Pocillopora fungiformis
- Conservation status: Endangered (IUCN 3.1)

Scientific classification
- Kingdom: Animalia
- Phylum: Cnidaria
- Subphylum: Anthozoa
- Class: Hexacorallia
- Order: Scleractinia
- Family: Pocilloporidae
- Genus: Pocillopora
- Species: P. fungiformis
- Binomial name: Pocillopora fungiformis Veron, 2000

= Pocillopora fungiformis =

- Authority: Veron, 2000
- Conservation status: EN

Species of coral

Pocillopora fungiformis is a species of colonial stony coral in the family Pocilloporidae. It is native to Madagascar. It is a mostly encrusting species and grows in patches up to 2 m across.

==Description==
Colonies of P. fungiformis are generally encrusting, and can be 2 m across. larger colonies additionally have bifurcating upright or sloping branches which tend to have flattened ends, and which can grow to 20 cm in length. Irregular verrucae (lumpy skeletal outgrowths) grow on the surface of the coral, and on branches growing at oblique angles, the verrucae are more abundant on the upper side. The individual corallites (stony cups in which the polyps sit) are small and crowded, each having one septum (stony ridge) more developed than the rest. This coral is some shade of greenish-brown.

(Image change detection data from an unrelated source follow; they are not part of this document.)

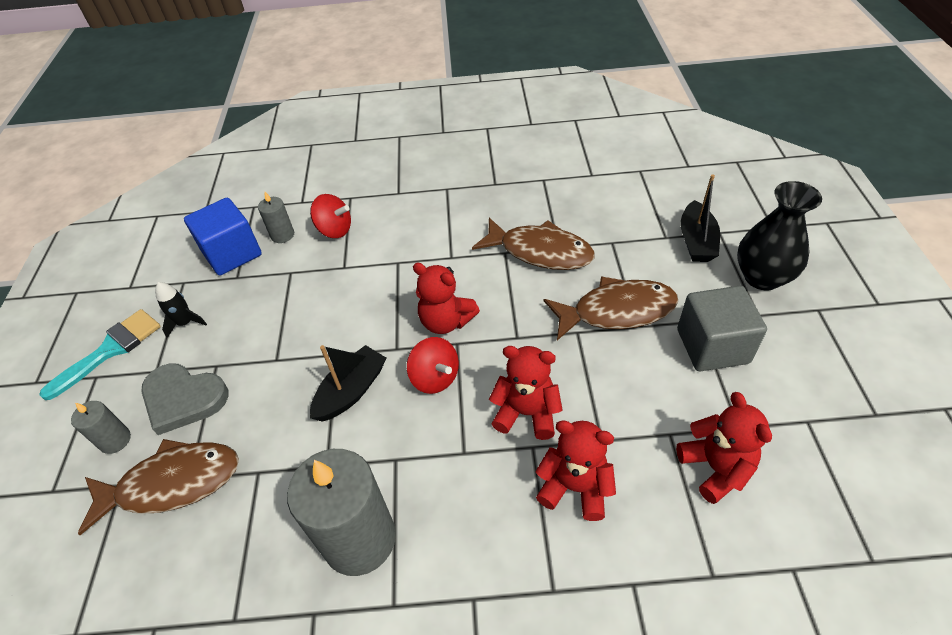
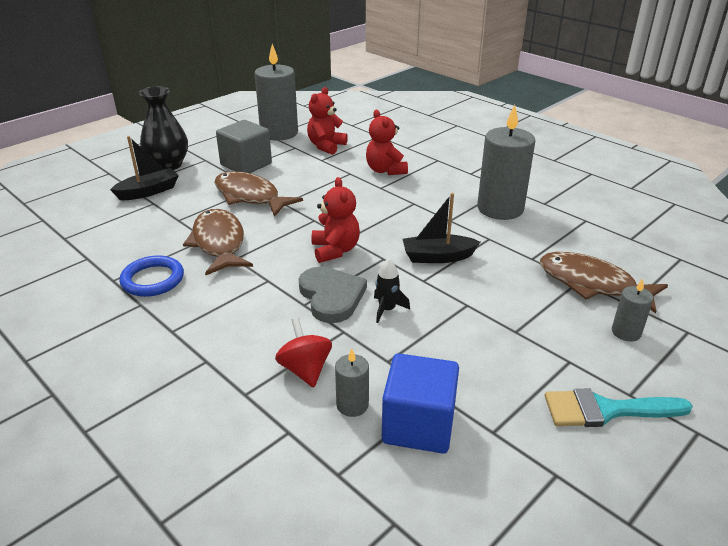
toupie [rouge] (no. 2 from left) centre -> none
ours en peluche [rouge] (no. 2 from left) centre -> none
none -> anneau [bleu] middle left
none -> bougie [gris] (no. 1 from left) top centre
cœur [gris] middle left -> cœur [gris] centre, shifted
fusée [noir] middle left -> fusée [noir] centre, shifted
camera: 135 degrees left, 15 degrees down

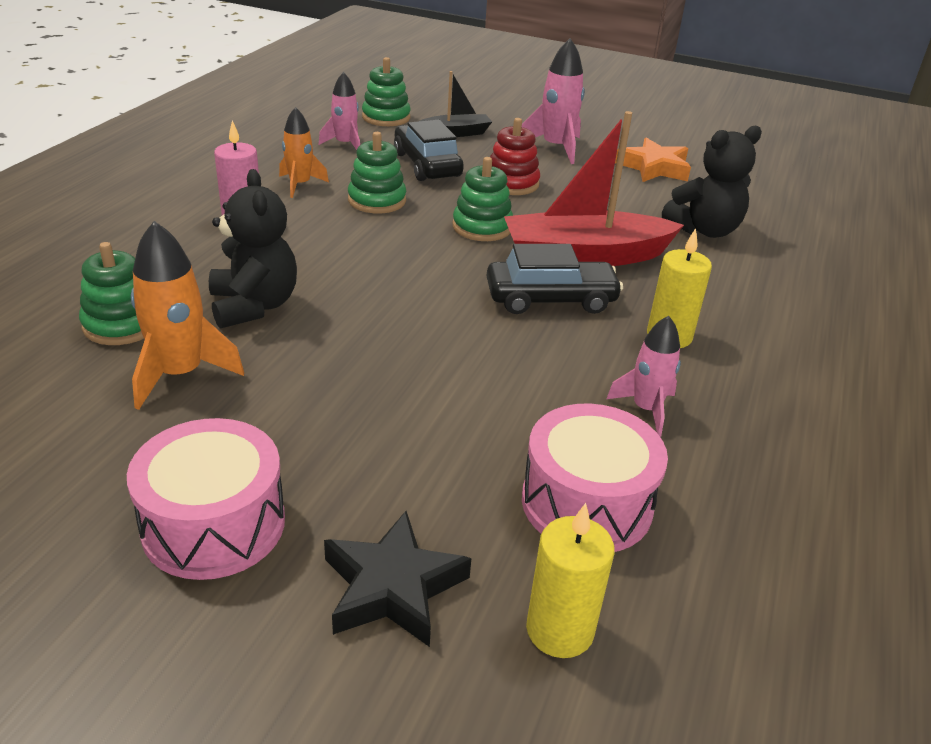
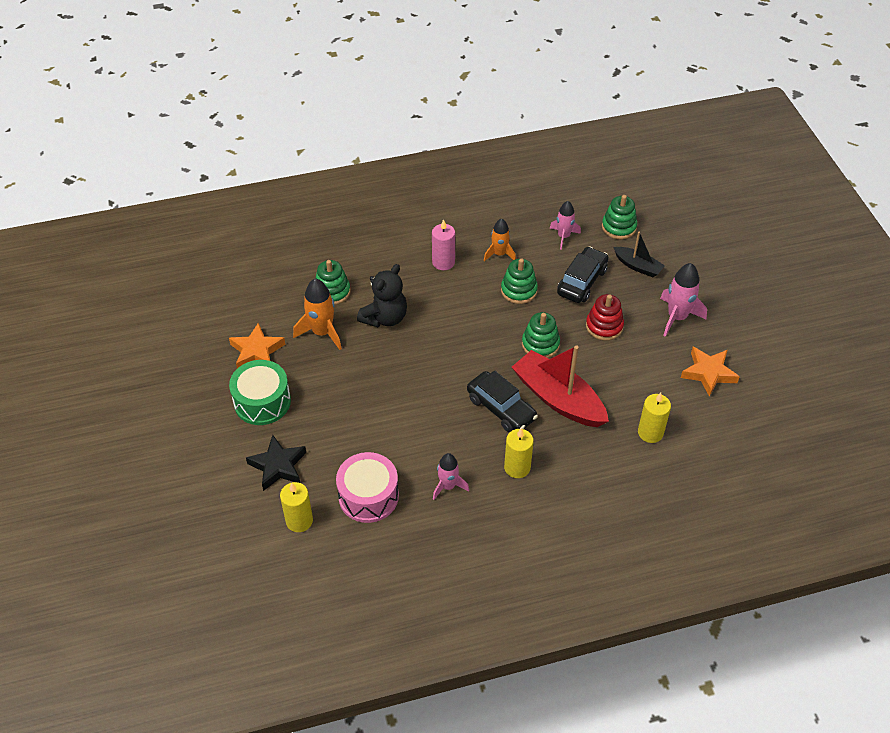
none -> étoile [orange] (no. 1 from left) middle left
ours en peluche [noir] (no. 2 from left) top right -> bougie [jaune] (no. 3 from left) middle right
tambour [rose] (no. 1 from left) bottom left -> tambour [vert] middle left
camera: 55 degrees right, 15 degrees up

==Distribution and habitat==
P. fungiformis is endemic to Madagascar where it is found on the north end of the island and the south end. It prefers shallow reef habitats with strong water movement, to a maximum depth of 15 m.

==Status==
P. fungiformis has a small range and is an uncommon species. It is particularly susceptible to bleaching and coral diseases and the reefs where it lives are under threat. The International Union for Conservation of Nature has assessed its conservation status as being "endangered".